First, we show the structure and mechanical behavior of these PA gels. As shown in Fig. 2A, SAXS images of the samples show an isotropic ring and a peak in one-dimensional (1D) scattering profiles, attributed to the bicontinuous phase networks consisting of a soft network (with a low modulus) and a hard network (with a high modulus) (28, 29). The intensity of the peak Im significantly increases with the increase of Tdial. Furthermore, the average mesh size of the phase networks, related to the periodicity of the hard and soft phases (d0), increases slightly with the increase of Tdial (Fig. 2D). These results indicate that a higher dialysis temperature induces stronger phase separation, to form bicontinuous networks with a higher density contrast and slightly larger size.
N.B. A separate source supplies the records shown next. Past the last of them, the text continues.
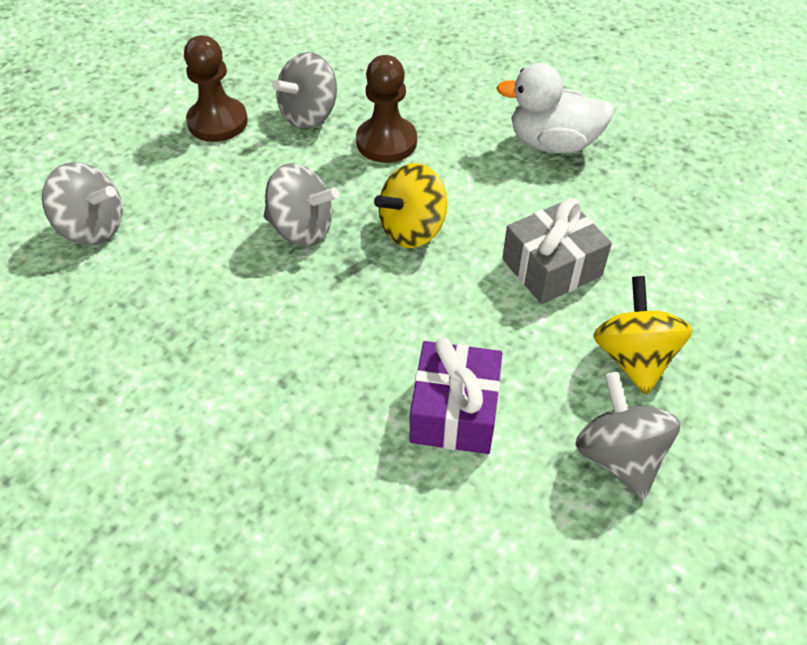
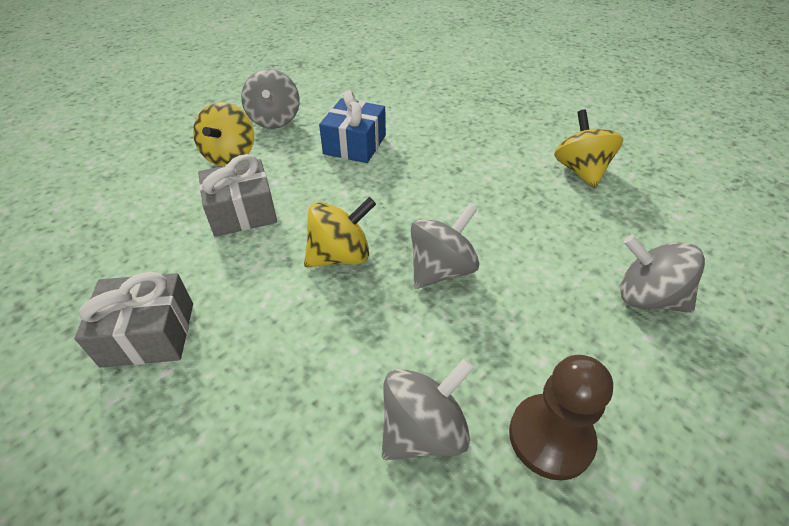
camera: 170 degrees left, 5 degrees down
(94, 404) = (580, 171): none -> yellow spinning top
(301, 229) = (441, 269): grey spinning top -> grey spinning top turned 105 degrees clockwise
(386, 142) = (333, 365): brown pawn -> none
(454, 412) = (354, 144): purple gift -> blue gift
(552, 143) = (148, 334): white duck -> grey gift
Such a temperature effect should be attributed to an enhanced hydrophobic interaction of the polymers at high temperature. The tensile behaviors of gels with different phase network structure exhibit little difference (Fig. 2B).
Deformation of Mesoscale Bicontinuous Phase Networks under Tensile Test.
The deformation of the phase networks of PA gels shows three regimes, as observed by in situ time-resolved SAXS during a uniaxial tensile test (SI Appendix, Fig. S3 and Fig. 2C). In regime I, the bicontinuous networks deform affinely, assuming incompressibility. That is, the mesh size of the phase networks in the parallel (d//) and perpendicular (d⊥) direction obeys d///d0 = λ and d⊥/d0 = λ−1/2, respectively, with the global elongation ratio λ. As previously demonstrated (28), the loading–unloading curves exhibit a fully recoverable hysteresis in the affine deformation regime. During loading, the ionic bonds break, and the polymer chains in a globule conformation are unfolded, contributing to energy dissipation responsible for toughening the materials. During unloading, the entropic elasticity drives the polymer chains back to their original globule conformation. After a certain waiting time, the temporary ionic bonds formed in the deformed state dissociate and the original ionic bonds in the undeformed state are reformed to show full recovery of structure and properties. In regime II, d⊥/d0 decreases slowly and deviates from affine deformation. In this regime, the first loading sample softens but fully shrinks back to its original size after a sufficiently long waiting time, which indicates that the hard phase network ruptures, while the soft phase network stays intact, providing the entropic restoring force (28). In regime III, d⊥/d0 increases slightly with λ, and the failure of the whole sample occurs soon thereafter, by rupture of the soft phase network. We observe that the maximum stretch ratio for the affine-like deformation of the phase network, λaffine, slightly increases with the dialysis temperature of the samples (Fig. 2D). This order is consistent with the change in the degree of phase contrast and mesh size d0 of the two networks that both increase with dialysis temperature.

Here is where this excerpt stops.